By Emily Gallant and Hope Gallant, pre-service teachers from UPEI doing a practicum in Kenya
Hi again! The Gallant teachers are back with an update from week 2 at Kiirua Primary.
With each day, our students are getting more and more used to us. They can understand us better, and are even more comfortable asking us questions. Here is a list of some of our favourite questions to date:
“Where does snow come from?”
“What are your houses made of?”
“What does your money look like?”
“Do you all drive cars in Canada?”
“Is English your mother tongue?”
“Do the children wear uniforms to school?”
“Do children have to have shaved heads in school?”

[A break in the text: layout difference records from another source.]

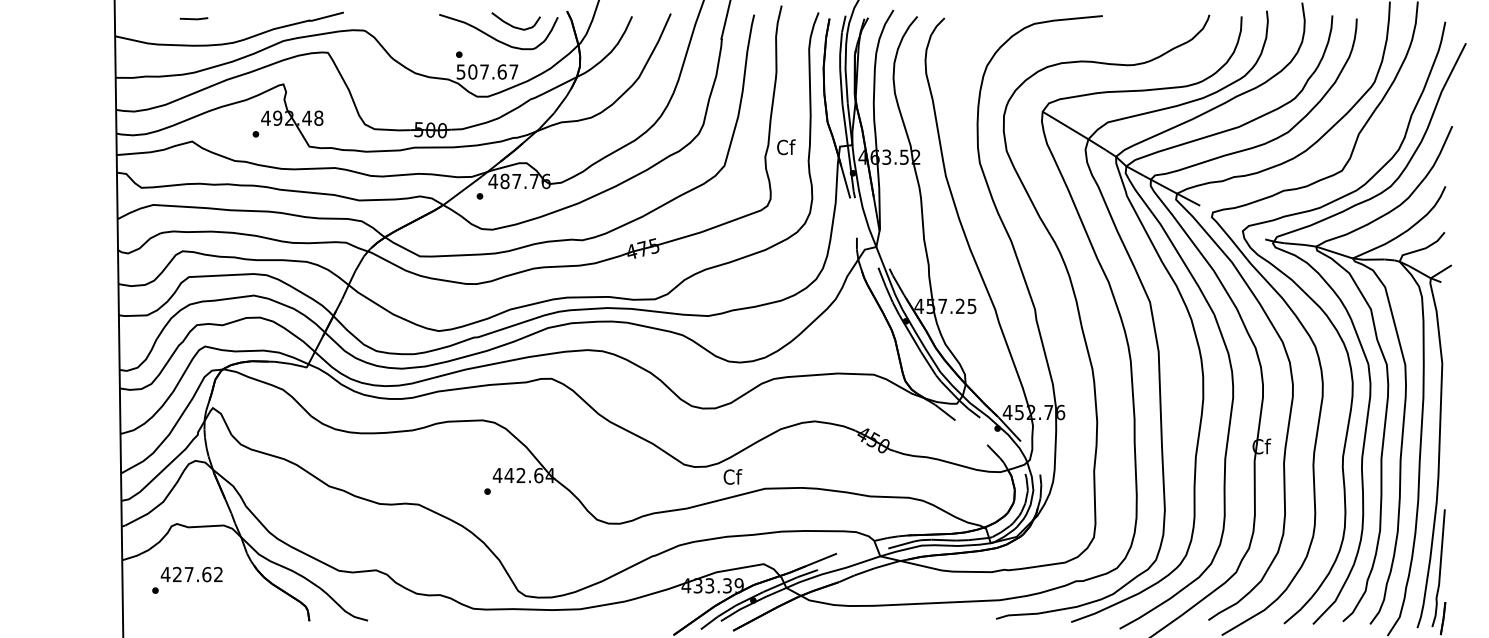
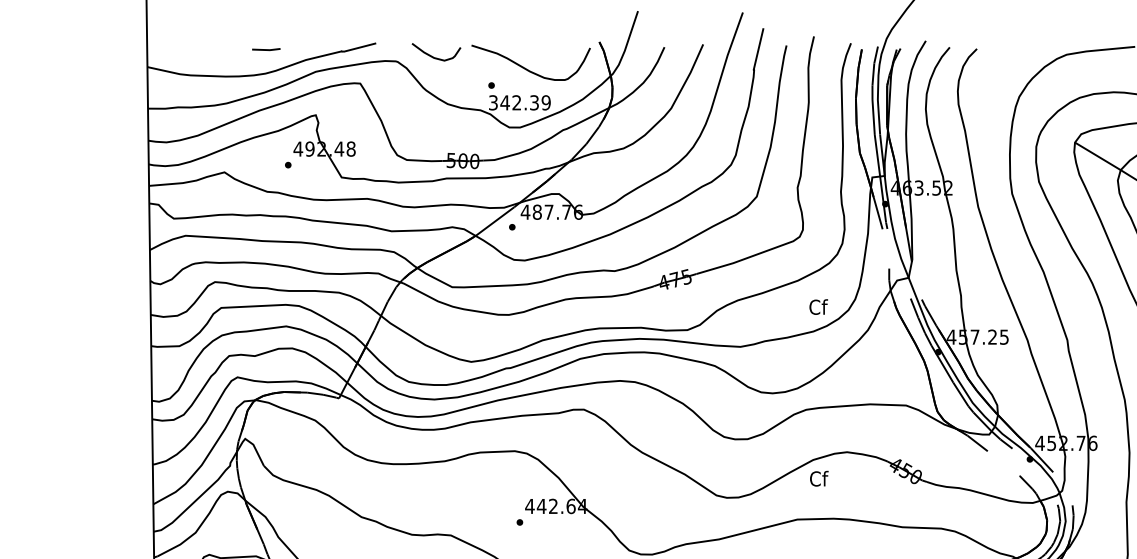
line: (193, 18) -> (265, 49), moved
curve: (513, 25) -> (433, 56), moved
text: (487, 71) -> (519, 102), 507.67 -> 342.39
text: (786, 147) -> (818, 307), moved
text: (732, 476) -> (818, 478), moved

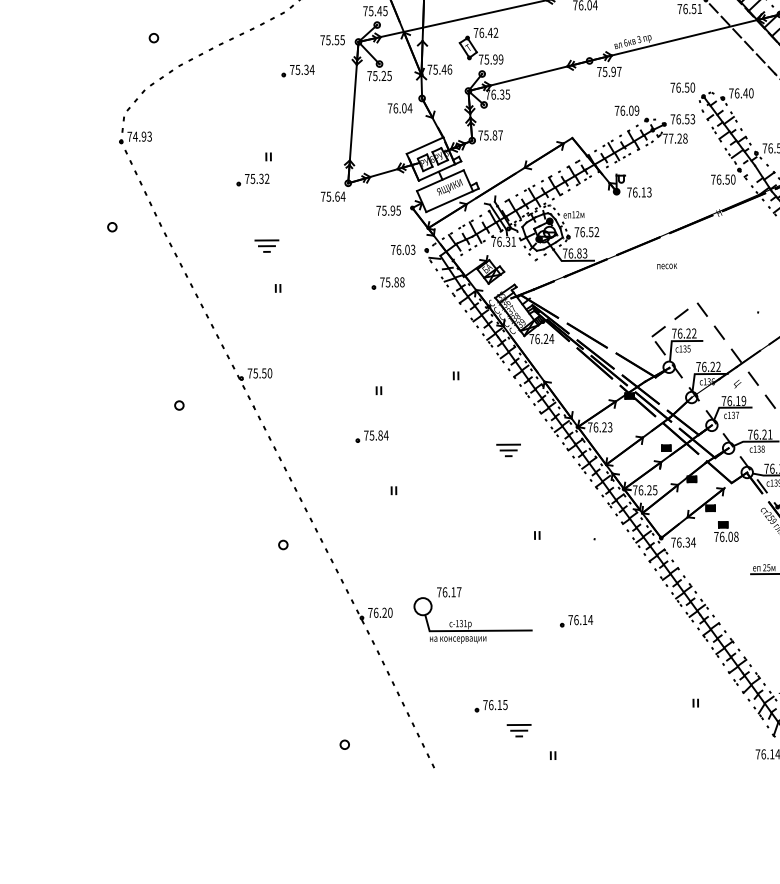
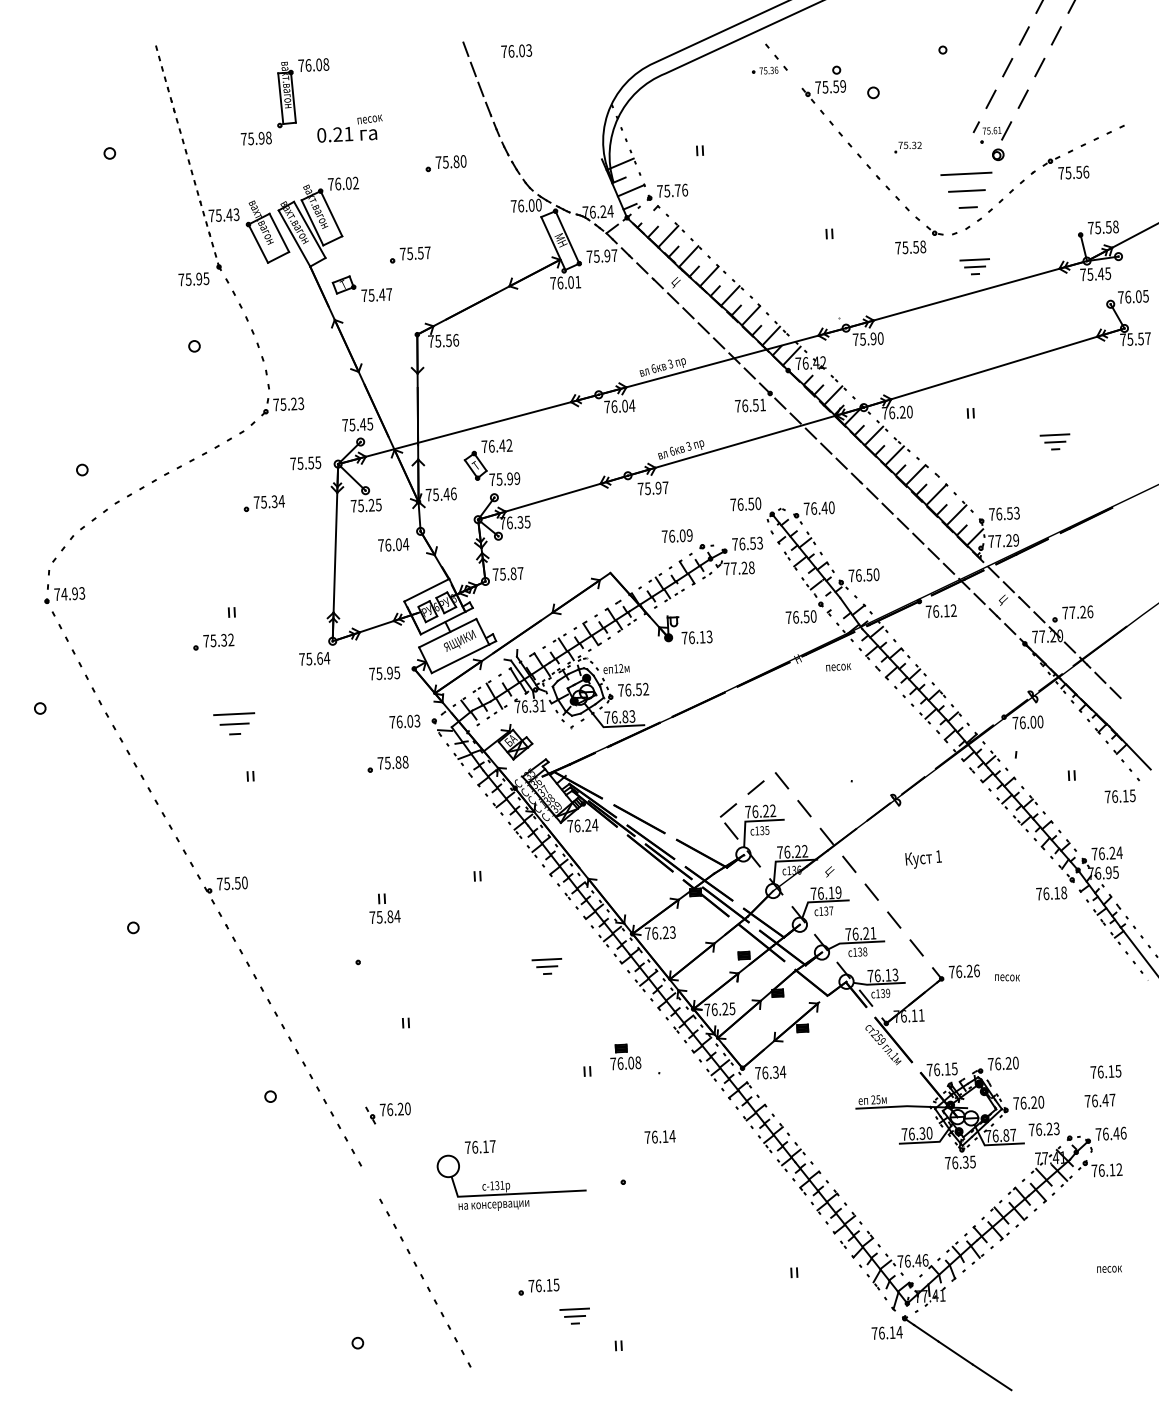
part: (266, 245) -> (233, 723), size x1.4
text: (667, 266) -> (838, 667), moved
text: (375, 435) -> (384, 916), moved
part: (726, 531) -> (625, 1056), moved
part: (373, 615) -> (387, 1113), moved
text: (580, 619) -> (659, 1136), moved

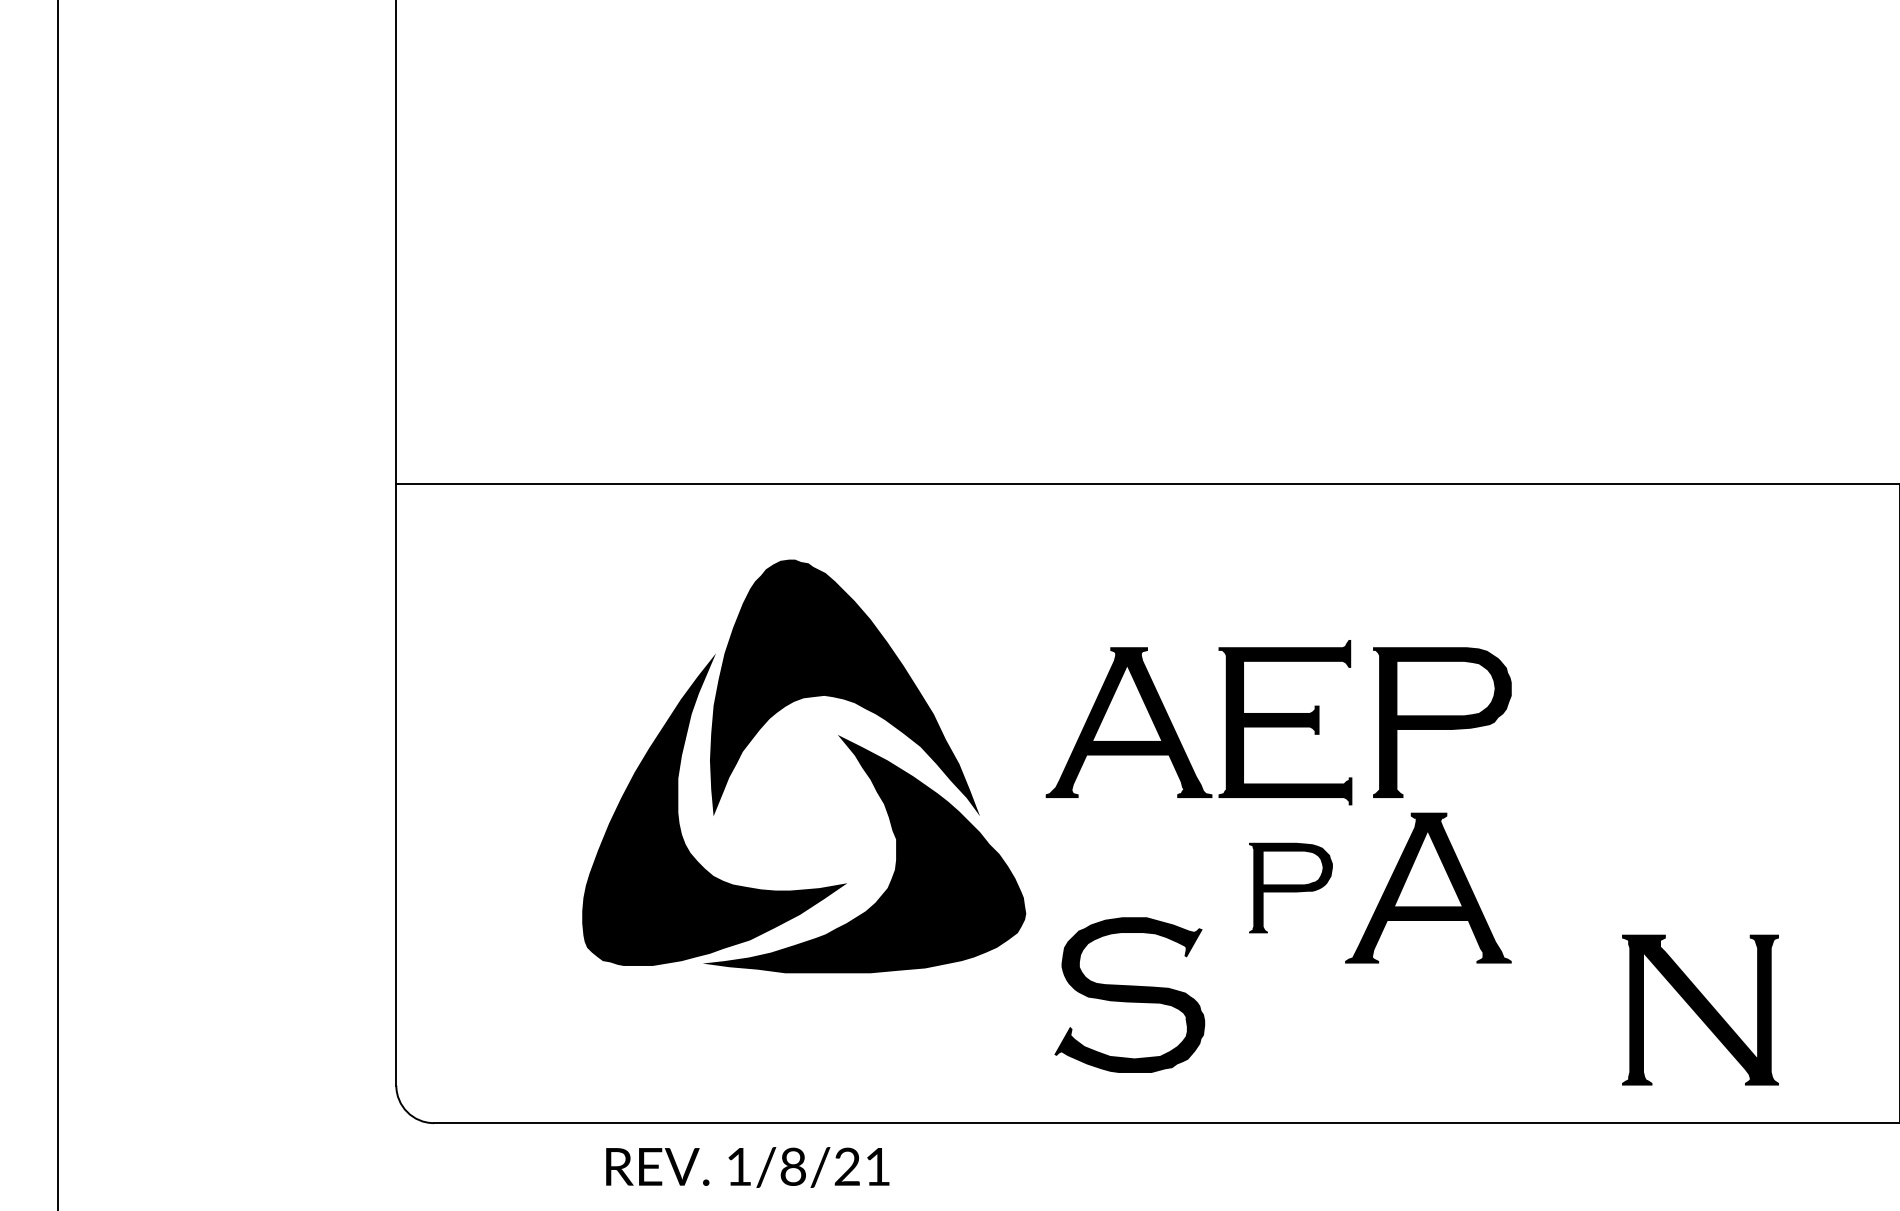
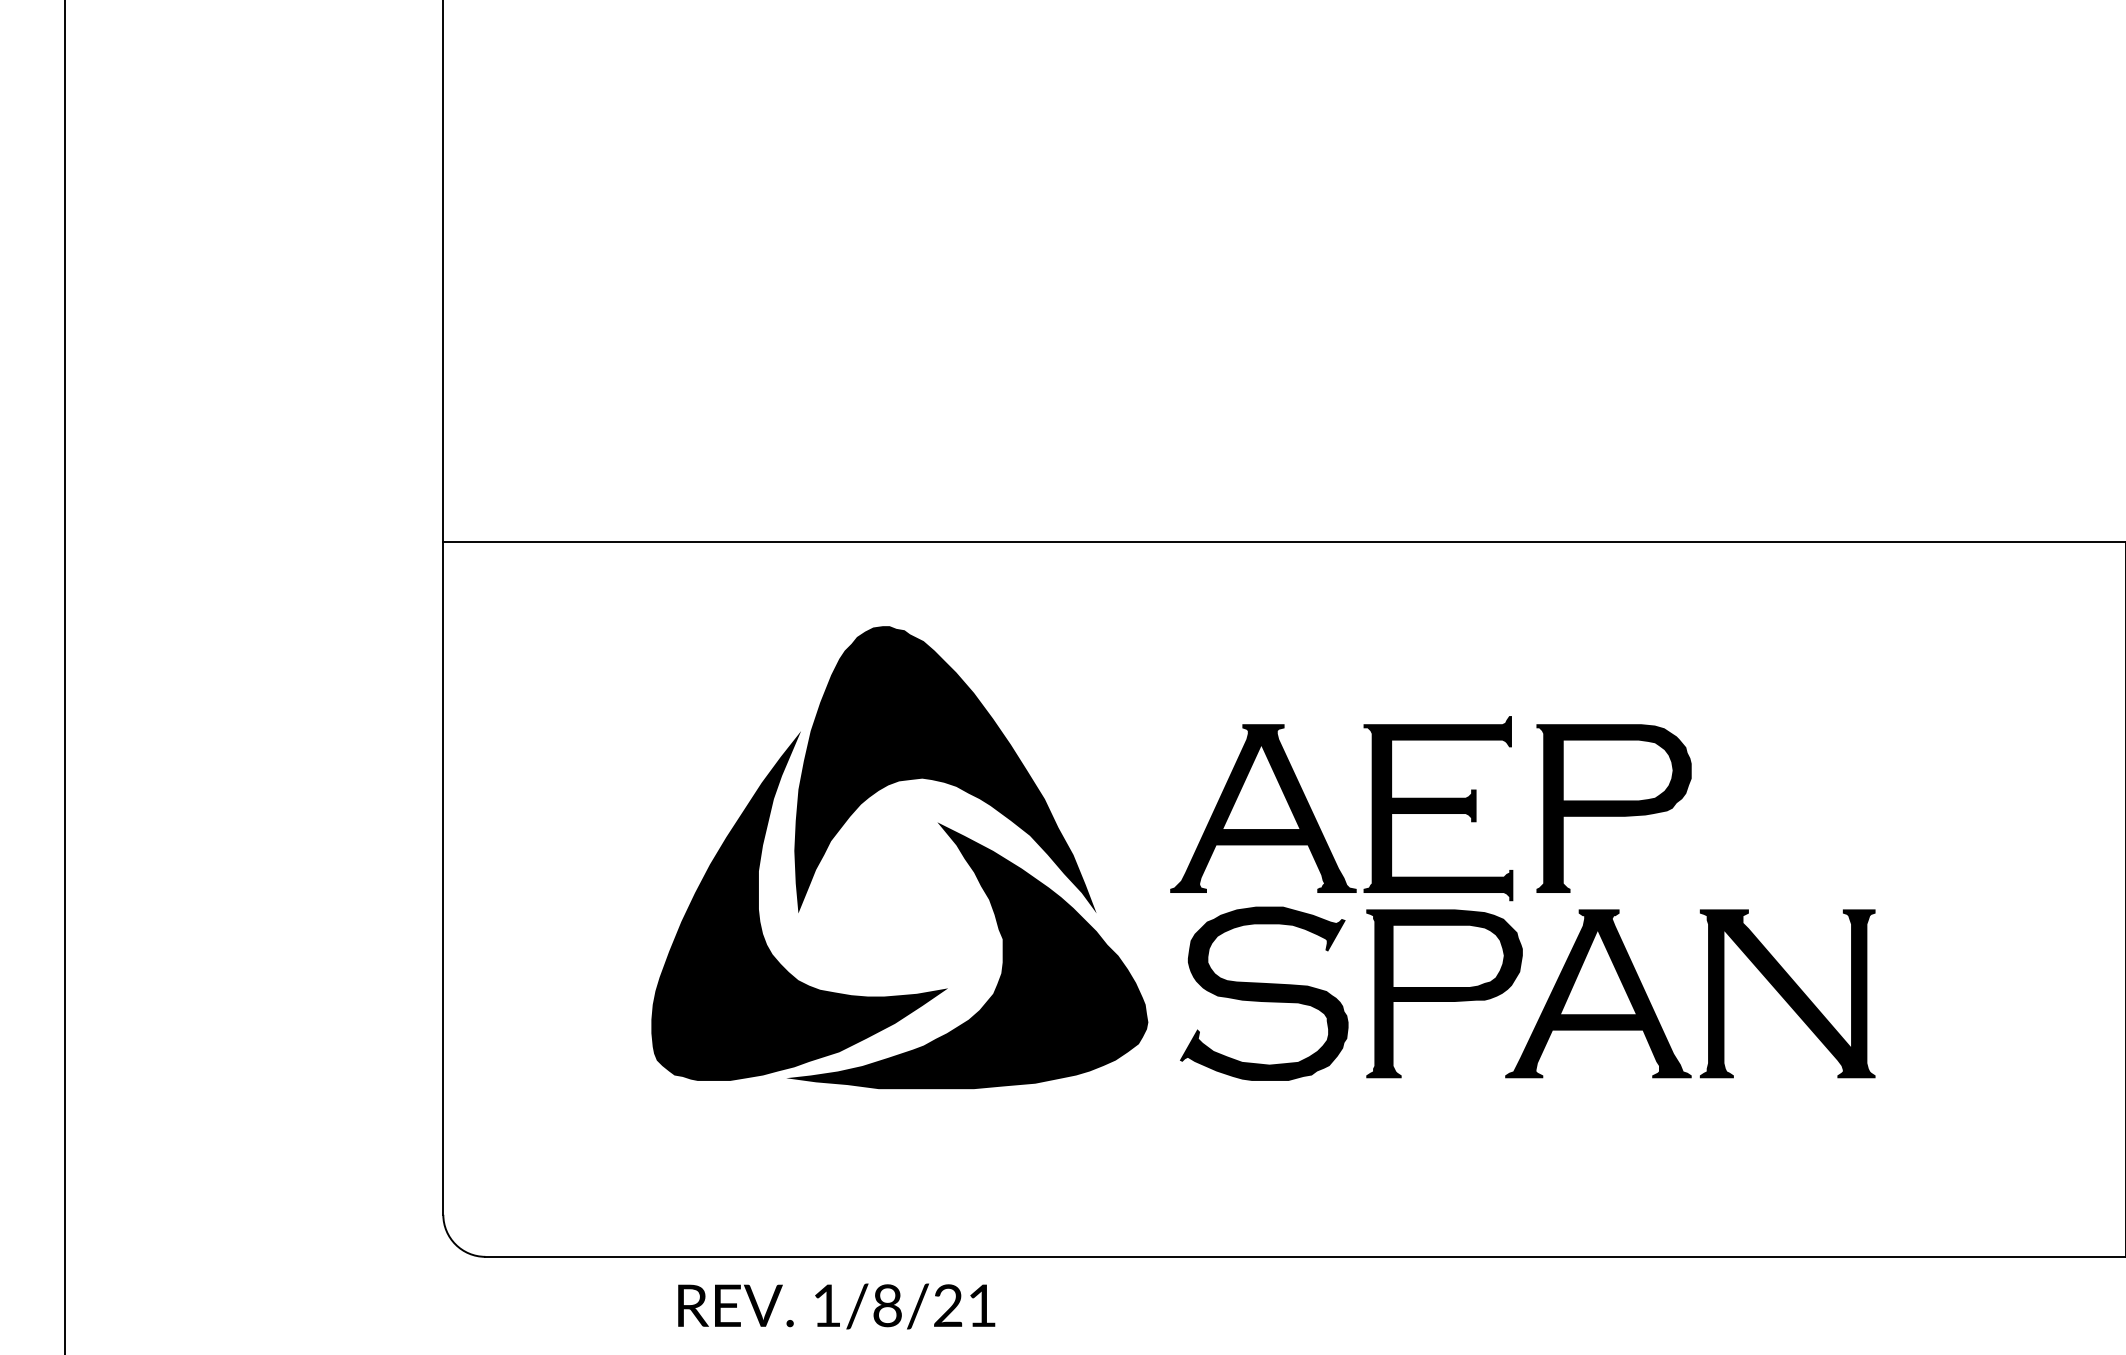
part: (1290, 887) -> (1444, 993), size x1.67
part: (1129, 994) -> (1263, 993), moved
part: (1700, 1009) -> (1787, 993), moved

“Do your students use pencils or pens?”
“What do the students eat at school?”
“Do you use textbooks in school?”
“How do you discipline students in school?”
“Will you sing us the national anthem of Canada?”
“Do you have a president in Canada?”
“Do you teach Religious Education?”
“Are there black people in Canada?”
“Do you have cholera in Canada?”
“Does it rain in Canada?”
“What is the temperature in Canada?”
“How do you dry your clothes in Canada if it is so cold outside?”
“What time is it in Canada?”
“Do you have lions in Canada?”
“How do you heat your houses?”
“Do you have counties in Canada?”
Many of these questions are quite entertaining to us, and the students laugh out loud when we tell them the answers. Other answers are hard to explain. For example, have you ever tried to explain what a dryer is? The best I could come up with is that it is a giant microwave oven for clothes. Some questions are hard to explain for other reasons, especially because of the differences in school cultures between Canada and Kenya.
During one of these questioning sessions, the students asked Hope what snow was made of. When she told them it was made of water, a student leaned over to me and asked “Can you drink snow?”. When I told him that yes, snow does melt into water, he said “So in Canada, you always have water to drink”. This comment stuck with me, and Hope and I discussed it with Paulette and Heather later that evening.
We realized that the idea of drinking snow, while perfectly acceptable, is not one that we ever have to contend with. For all four of us, we have running water inside of our homes that is clean enough to drink and bathe in. The fact that the first thing this student thought of was how snow could be used as drinking water was incredibly eye-opening for us, and we realized just how many aspects of Canadian life we take for granted.